Removing duplicates in a dataset
October 21, 2013 3 Comments
As most of you know, “data is only as good as its weakest record”. Or was it “The possession of facts is knowledge, the use of data is wisdom”? Anyway, data quality is one of the most important aspects of a dataset. But in practice, this is one of the first things that fails.
Data quality isn’t something you can create overnight, but it’s something that is achieved over a longer period of time. Because data is volatile, the quality of that data is becoming volatile itself. Who in your development- or administration-team is responsible for data quality? If you can’t think of anyone, you don’t have to be ashamed. In many companies data quality is underestimated.

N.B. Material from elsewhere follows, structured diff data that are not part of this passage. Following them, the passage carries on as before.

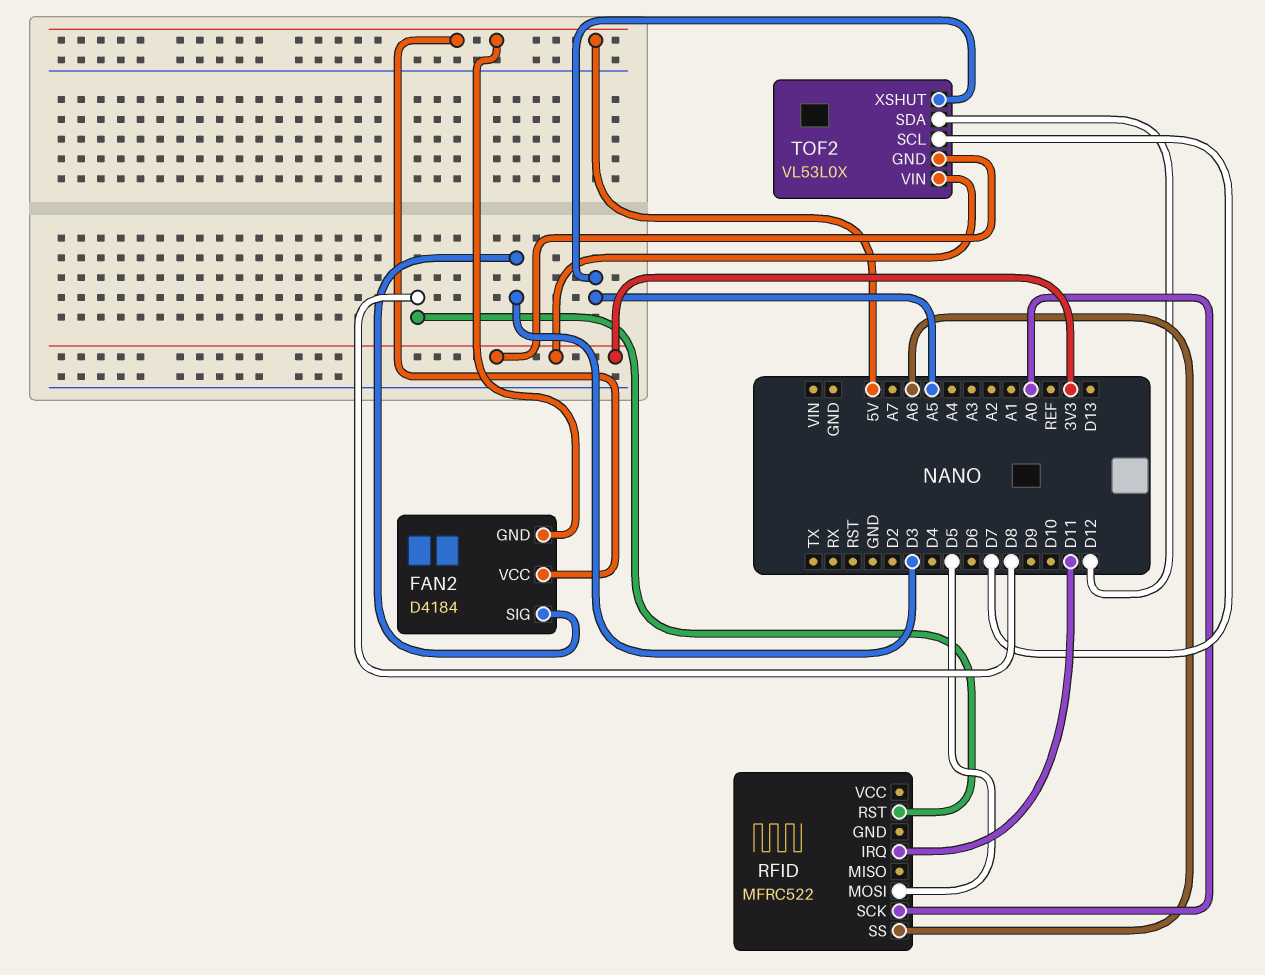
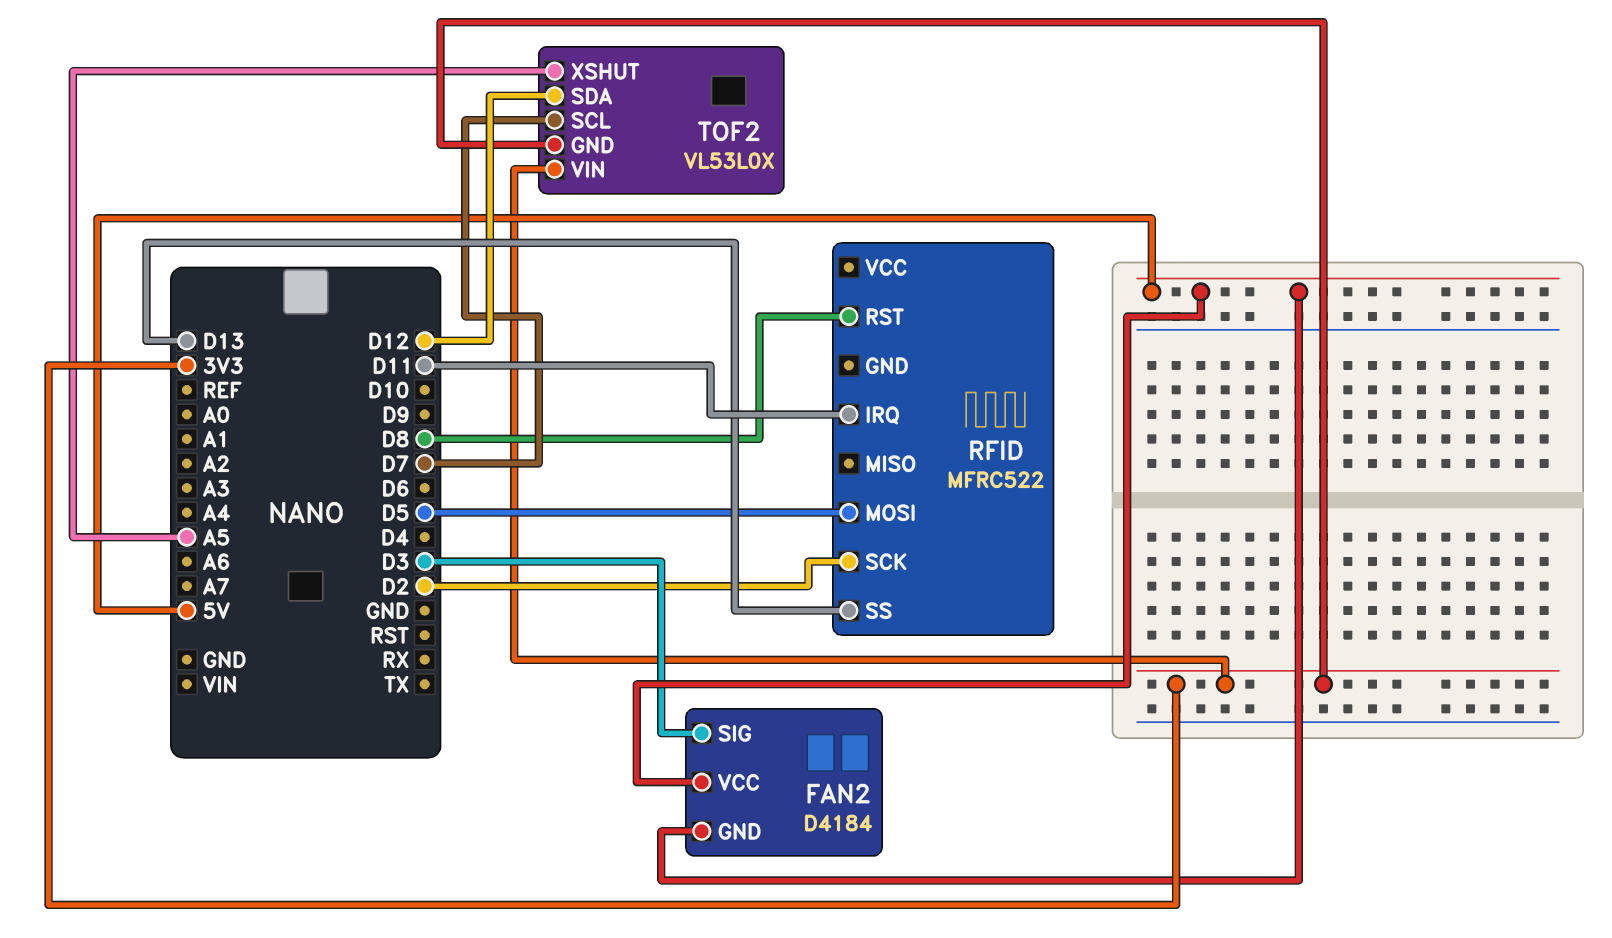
RFID pin SCK: A0 -> D2
RFID pin SS: A6 -> D13

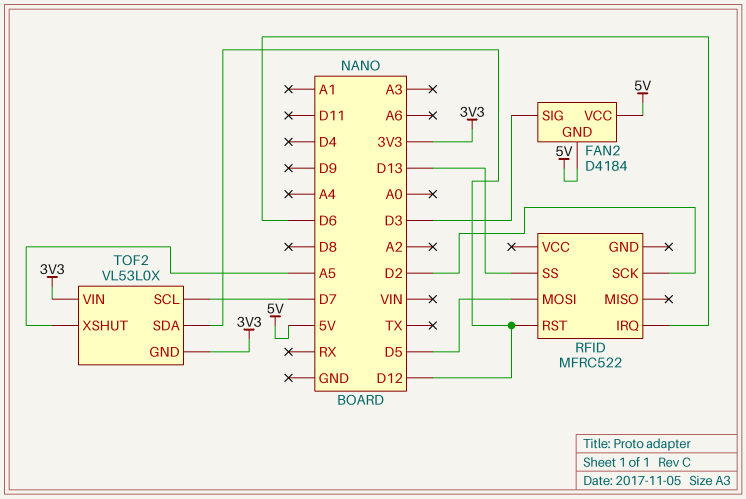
RFID pin IRQ: D11 -> D6
RFID pin RST: D8 -> D12

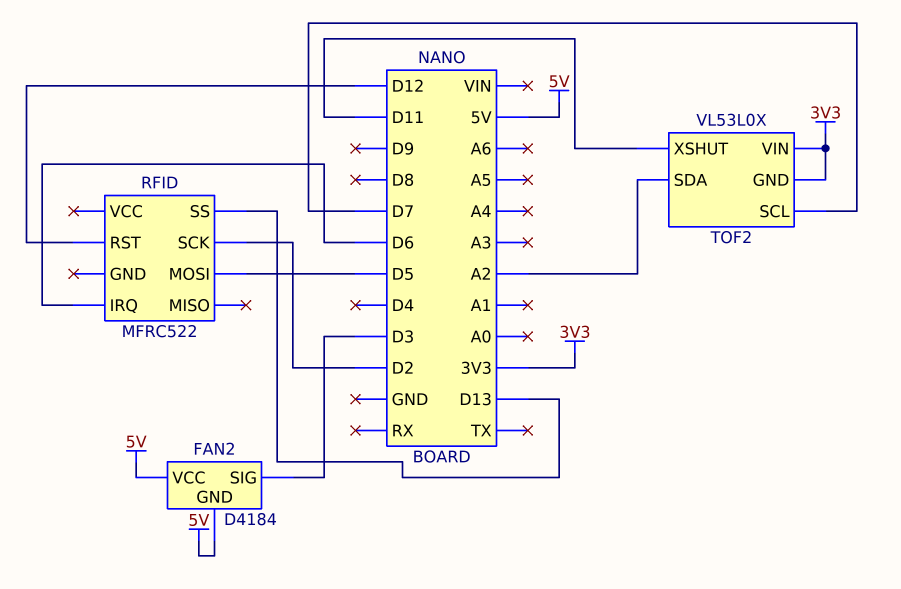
TOF2 pin SDA: D12 -> A2
TOF2 pin XSHUT: A5 -> D11

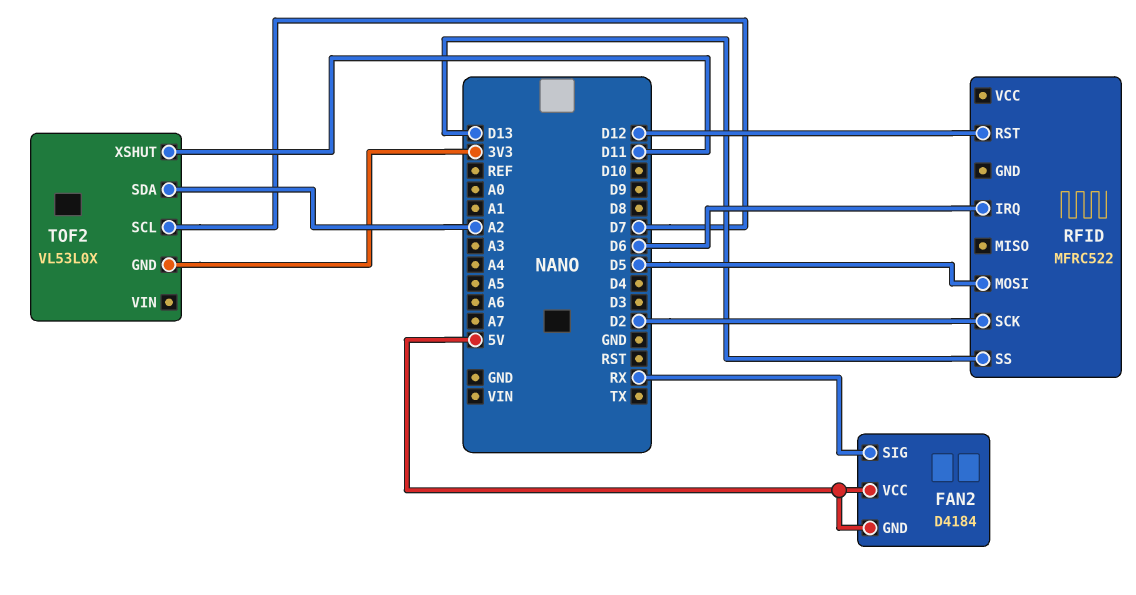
FAN2 pin SIG: D3 -> RX
TOF2 pin VIN: 3V3 -> none

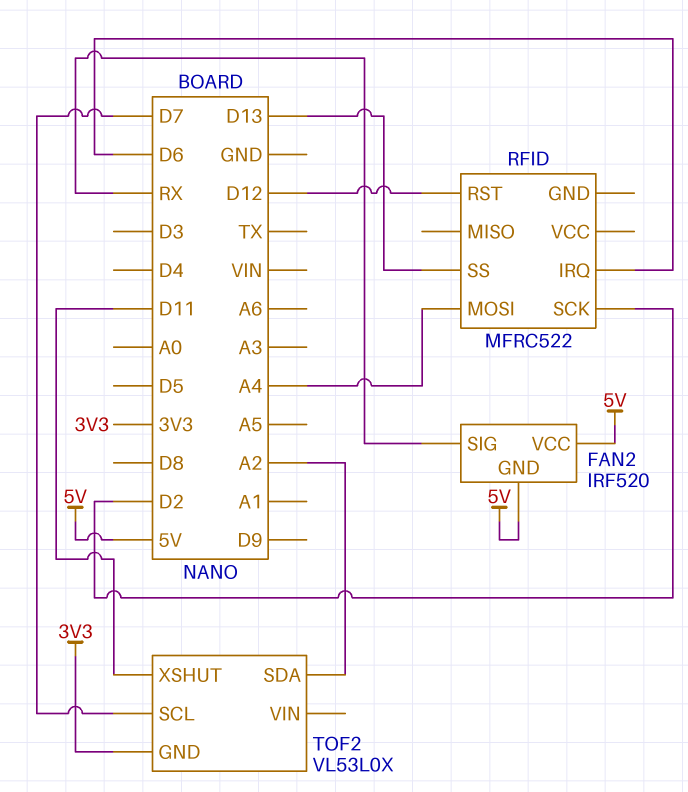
FAN2: D4184 -> IRF520
RFID pin MOSI: D5 -> A4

One of the biggest mistakes that I saw at most companies I worked for, was data duplication. Developers created the database, forgot to put primary- and foreign keys on the tables, and they didn’t think of unique constraints. What do you get? Well, one of the least problems you’ll see is data duplication. Similar records being inserted twice or even more, without any constraint to prevent this.
I’m not going to tell you how to prevent duplicates, because that’s a whole other story. Start looking at primary keys, unique constraints, and (in most cases) the overall design of your database.
The main questions is: how do I get rid of duplicates, without trashing too much data. First of all, let’s create a small table:
CREATE TABLE #T1 (Descr VARCHAR(10))
Now let’s insert some data, including some duplicates:
INSERT INTO #T1 (Descr) VALUES ('Value 1'), ('Value 2'), ('Value 2'), ('Value 3'), ('Value 4'), ('Value 5'), ('Value 6'), ('Value 6'), ('Value 6'), ('Value 7'), ('Value 8')
If you’d try to remove the duplicates with a normal DELETE statement, you can only delete both versions of the duplicate record. So how can we remove only one of the duplicates?
ROW_NUMBER to the rescue!
In order to delete one of the duplicates, we need to mark the “extra version” of the record. But how can we do this? The records are identical, right? In this case, we can use the function ROW_NUMBER to add a unique ID to the records.
ROW_NUMBER returns a sequential number for every record in the database, based on the grouping (Partition) and order you choose.
In the table we just created, you see that there are two duplicates for “Value 2”, and that the “Value 6” record is even inserted three times. We want to completely remove these duplicates, and want to save only 1 record for each value.
Now we just add the ROW_NUMBER to our query:
SELECT Descr, ROW_NUMBER() OVER(PARTITION BY Descr ORDER BY Descr) AS RowNumber FROM #T1
The result looks like this:
As you can see, every record has a unique number, based on the partition (which is basically a group by clause) of the “Descr” column. The order by is mandatory, but doesn’t affect the result in this example.
WITH DeleteCTE AS (SELECT Descr, ROW_NUMBER() OVER(PARTITION BY Descr ORDER BY Descr) AS RowNumber FROM #T1) DELETE D FROM #T1 T INNER JOIN DeleteCTE D ON D.Descr = T.Descr WHERE D.RowNumber <> 1
ROW_NUMBER creates unique records for us, which we are able to delete in the following DELETE statement. We only want to keep one version, so we delete everything that has a “RowNumber” that isn’t 1.
The result of this looks like this:
Removing duplicates is something we can do very easily, and is only one single step in achieving data quality. There are many more steps to follow, before you have a trustworthy dataset, that is reliable any time of the day.
After removing the duplicates from your dataset, don’t forget to add primary- and foreign keys and unique constraint to prevent this situation in the future. Because running a script like this every week, isn’t going to solve your problems…